So I have been in those situations where a friend or relative passes and their spouse usually male remarried. It then becomes a huge debate about how wrong it is to remarry so soon after the death of their spouse. I just wonder how idealistic people are about marriage to think that a partner is irreplaceable. Marriage is about utility. That’s why if your husband is broke you leave him for a mubaba who isn’t even able to marry you because he’s not your child so your commitment is predicated on performance . Marriage is work, if there’s work to be done and the person who was doing the work died what do you want their former partner to do? But for some reason people really catch feelings when this happens including men, who’d do the same if their wives died or even fell ill but get mad if their late sister’s husband does it. Human beings over romanticise marriage. Btw back in the day our parents time people didn’t remarry quickly or even at all but nowadays before your body is even cold it’s your own relatives and friends making moves on your poor widow. I received a wedding card from a spouse to a late relative, I was thinking of going but it’s now become an act of betrayal to attend. All because people believe that because they loved someone and they’re irreplaceable to them the spouse should feel the same way. But marriage isn’t that kind of relationship, marriage is a utility relationship, like the one you have with your plumber if he dies you get another one. You are irreplaceable to your mother and maybe your siblings and kids but that’s just about it. Don’t be so hard on people who remarry after a month how else do you want them to heal other than by getting a replacement? It’s just reality and common sense. Tuwache kucatch feelings. If you can’t move on how about the kids who are getting a new mother who may favour her own kids over them but si ni life? Life has to go on .

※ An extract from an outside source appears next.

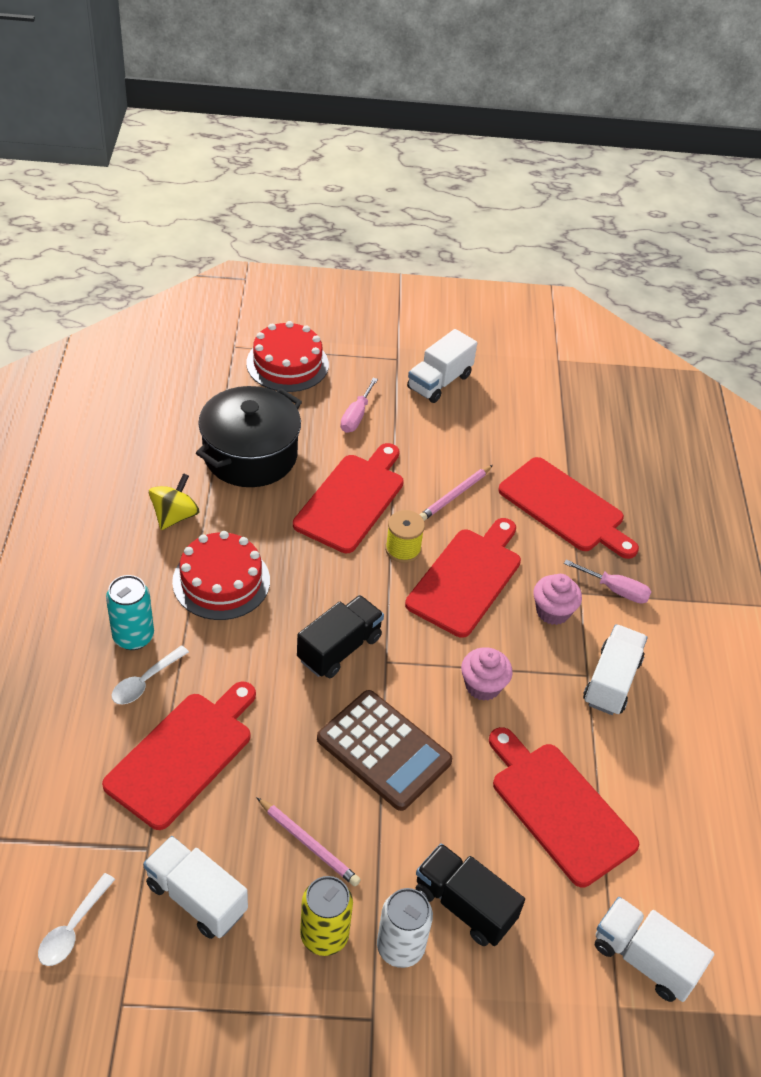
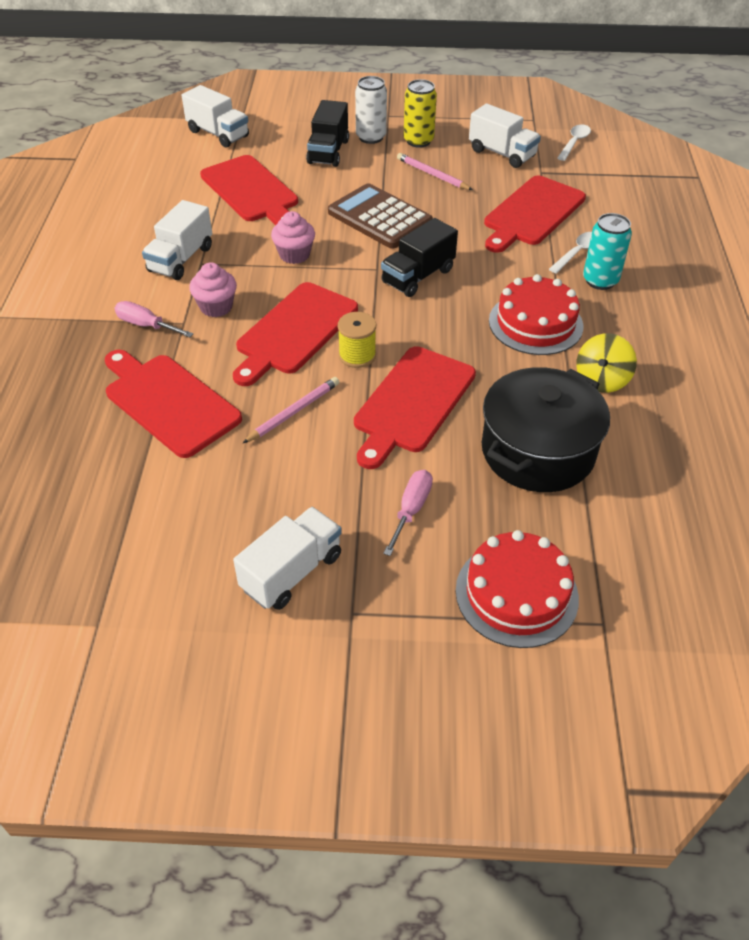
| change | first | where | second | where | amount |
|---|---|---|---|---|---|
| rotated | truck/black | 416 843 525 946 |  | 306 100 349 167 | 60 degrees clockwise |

Why should you care when adults decide to touch their genital with consent forever? They lives, they business, kapotty look for something to focus your energy. Kam calabash
You have bundled a number of issues together …
- How soon depends entirely on You …
Death of a Spouse ends all emotional and contractual attachments. - The issue of the welfare ,wellbeing and security of minors is something that must be discussed and agreed upon beforehand.
Jumping into situations that create misery for minors is unacceptable.
There will always be those who have a contrary opinion or who will disapprove of your new status or relationship.
Tell them to mind their own business…!!